DETAILED DESCRIPTION

[0017]Hereinafter, cooling devices according to example embodiments of the present disclosure will be described in detail with reference to the drawings. The example embodiments described herein do not limit the present disclosure. Each example embodiment can be appropriately combined within a range in which processing contents do not contradict each other. In the following example embodiments, the same elements or features are denoted by the same reference numerals, and redundant description will be omitted.

[0018]In each of the drawings to be referred to below, an orthogonal coordinate system in which an X axis direction, a Y axis direction, and a Z axis direction orthogonal to one another are defined and the Z axis direction is a vertically upward direction may be shown for easy understanding of the description.

[0019]In the following description, the X axis direction corresponds to a “first direction”, the Y axis direction corresponds to a “second direction”, and the Z axis direction corresponds to a “third direction”. For example, the X axis direction and the Y axis direction are horizontal directions. The Z axis direction is an up-down direction.

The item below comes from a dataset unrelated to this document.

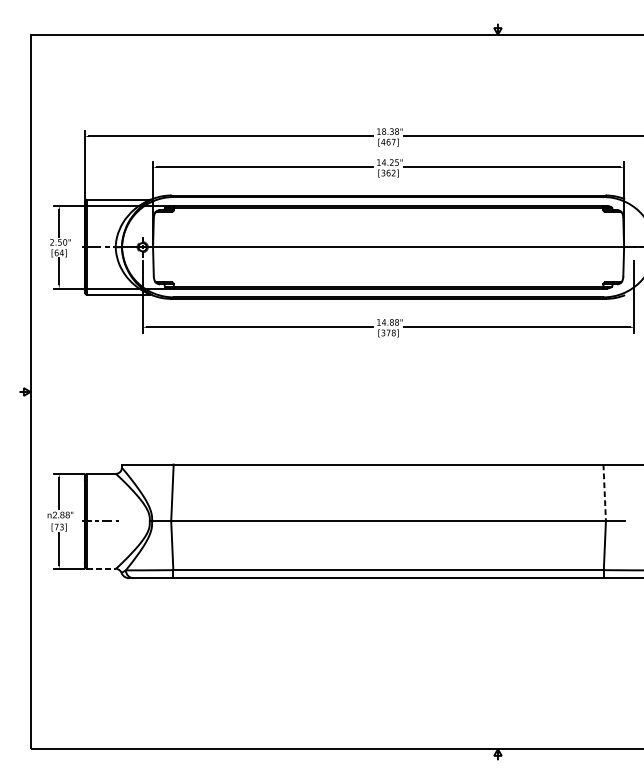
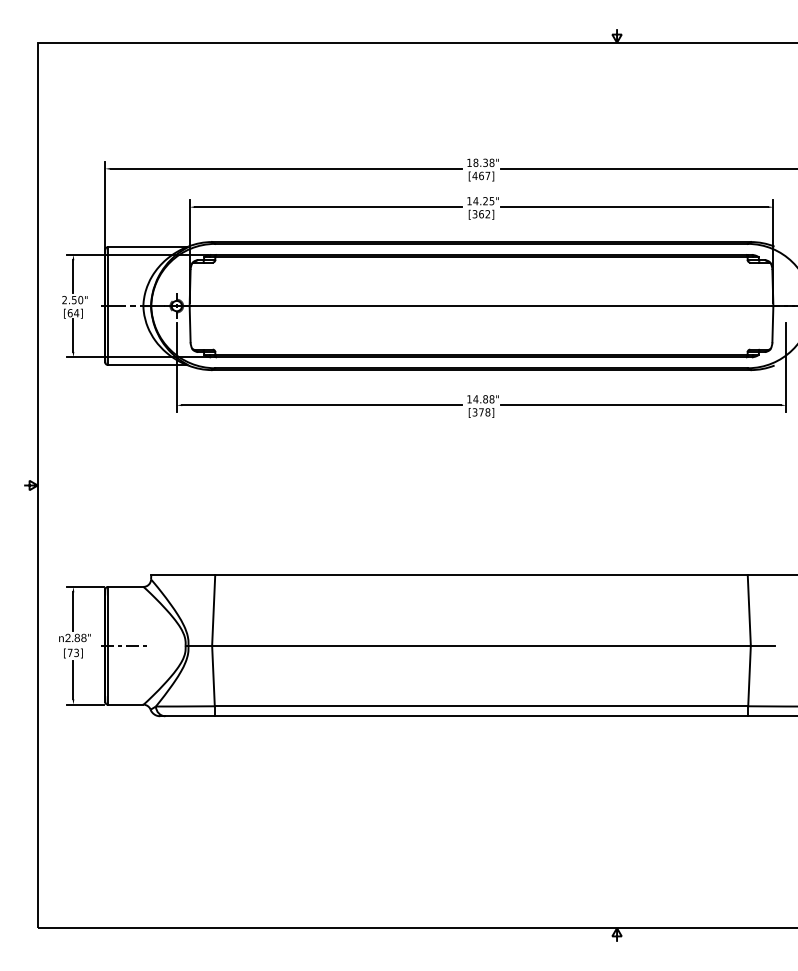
line: (604, 493) -> (749, 611), dashed -> solid
line: (101, 568) -> (125, 704), dashed -> solid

[0020]The following description assumes that each of the X axis direction, the Y axis direction, and the Z axis direction includes an error range (e.g., a range of about ±45°) allowable in the technical field to which the present disclosure belongs. As an example, “extending in the X axis direction” includes not only extending in the X axis direction in a strict sense, but also extending in a direction shifted by a range of about ±45° with respect to the X axis direction.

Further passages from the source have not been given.